Hey — appreciate you being here. I've built this newsletter to educate, debunk, and provide value to my inner circle.
If you’re reading this, chances are you’ve reached out, worked with us, or are currently working with us. Either way, you’re in the right place. There’s a misconception that comes up over and over again across the hundreds of ad accounts we review, so I wanted to break it down and give you some real clarity.
If you’re running Meta ads right now, there’s a good chance you’ve misunderstood what “creative diversity” actually means.
Most brands think it’s this:
→ Take one winning ad
→ Duplicate it 10 times
→ Swap the hook or tweak the copy
That’s not creative diversity.
And today… it can actually hurt your account.
Meta’s algorithm has evolved. It now scans for creative similarity across your account.

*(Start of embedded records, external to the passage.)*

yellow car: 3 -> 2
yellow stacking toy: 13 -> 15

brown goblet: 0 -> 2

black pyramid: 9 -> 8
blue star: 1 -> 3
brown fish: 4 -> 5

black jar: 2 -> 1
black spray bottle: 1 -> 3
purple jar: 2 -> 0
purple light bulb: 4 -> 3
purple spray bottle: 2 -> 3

So when you flood campaigns with ads that look and feel the same, you’re not giving the system more to work with, you’re limiting it.
Instead of expanding performance, you’re compressing it.

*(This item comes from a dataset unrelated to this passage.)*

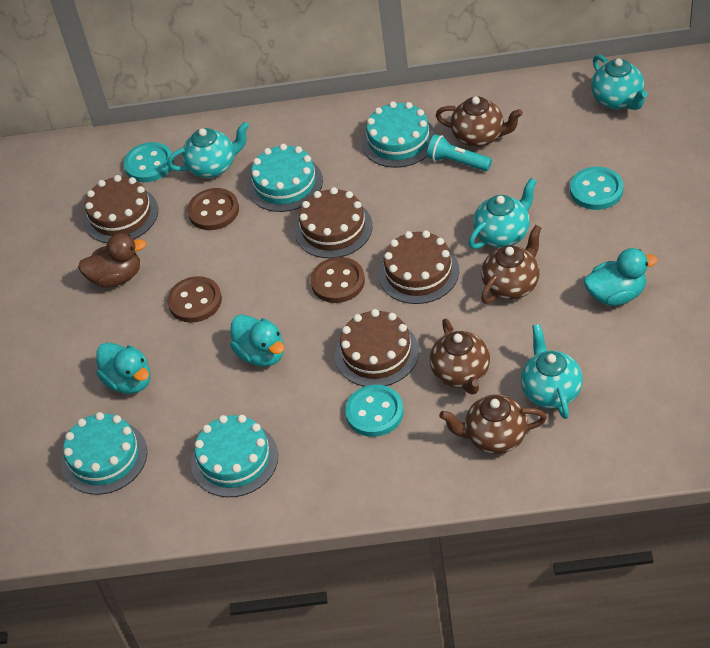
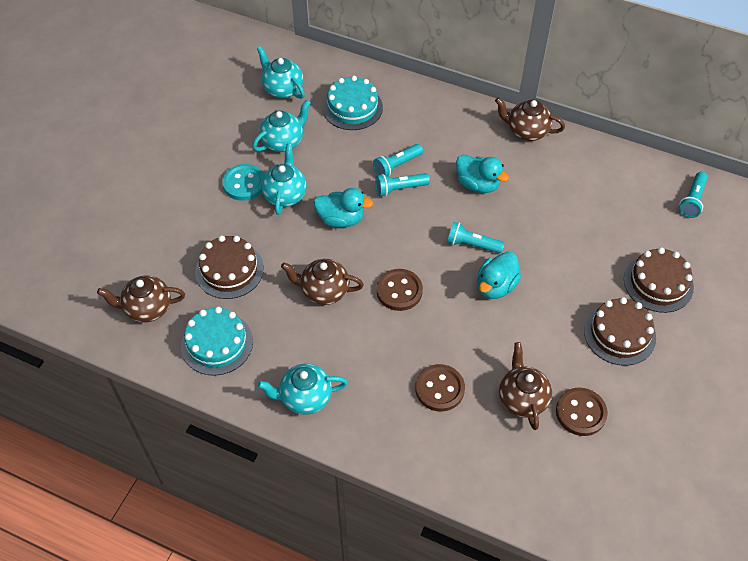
brown cake: 4 -> 3
brown duck: 1 -> 0
turquoise button: 3 -> 1
turquoise cake: 4 -> 2
turquoise flashlight: 1 -> 4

What Creative Diversity Actually Means
Creative diversity is about variation in experience, not just variation in words.
Different formats.
Different angles.
Different ways of communicating value.

Think:
- UGC vs studio
- Founder story vs problem-solution
- Product demo vs lifestyle
- Short-form punchy vs long-form educational
The more distinct your creatives are, the easier it is for Meta’s AI to:
- Understand what works
- Match the right message to the right person
- Scale efficiently
That’s what leads to a healthier account and better performance over time.
How We Leverage This (The Right Way)
Instead of building campaigns around “ads,” we build them around people.
We start with a single user persona.
Then we go deeper:
We map that persona across different stages of awareness.
Because not everyone entering your funnel is at the same point.
Some people:
- Have never heard of your problem
- Some are actively looking for solutions
- Others are ready to buy right now
If you show all of them the same ad… you lose.
Our Structure
We keep it simple, but intentional:
- 33% Top of Funnel (TOF) → Awareness & problem introduction
- 33% Middle of Funnel (MOF) → Education & differentiation
- 33% Bottom of Funnel (BOF) → Conversion & decision-making
Each stage gets its own type of creative.
Not just different copy…
A different experience.

What This Unlocks
When you structure campaigns this way, something interesting happens:
You stop forcing one ad to do everything.
Instead, Meta starts building independent buyer journeys inside your account.
Each user gets a slightly different path based on:
- What they respond to
- What they need to see next
- How ready are they to buy
That’s why you’ll often see:
- One or two creatives are taking most of the spend
- Others are playing smaller, supporting roles
That’s not a problem.
That’s the system working.
Your “hero” creatives drive volume.
Your supporting creatives move people through the funnel.
Simple Example
Let’s say you’re pushing one core angle.
Instead of repeating it…
You translate it across awareness levels:
- TOF → Highlight the problem they didn’t realize they had
- MOF → Show why your solution is different
- BOF → Remove objections and drive the decision
Same core message.
Different delivery. (See picture attached - Different colors means different creatives, all creating unique experiences for different users)
Different intent.
(FYI this Hierarchical Ad Index Photo is pulled directly from Meta's website: https://engineering.fb.com/2024/12/02/production-engineering/meta-andromeda-advantage-automation-next-gen-personalized-ads-retrieval-engine/)

The Bottom Line
Creative diversity isn’t about doing more.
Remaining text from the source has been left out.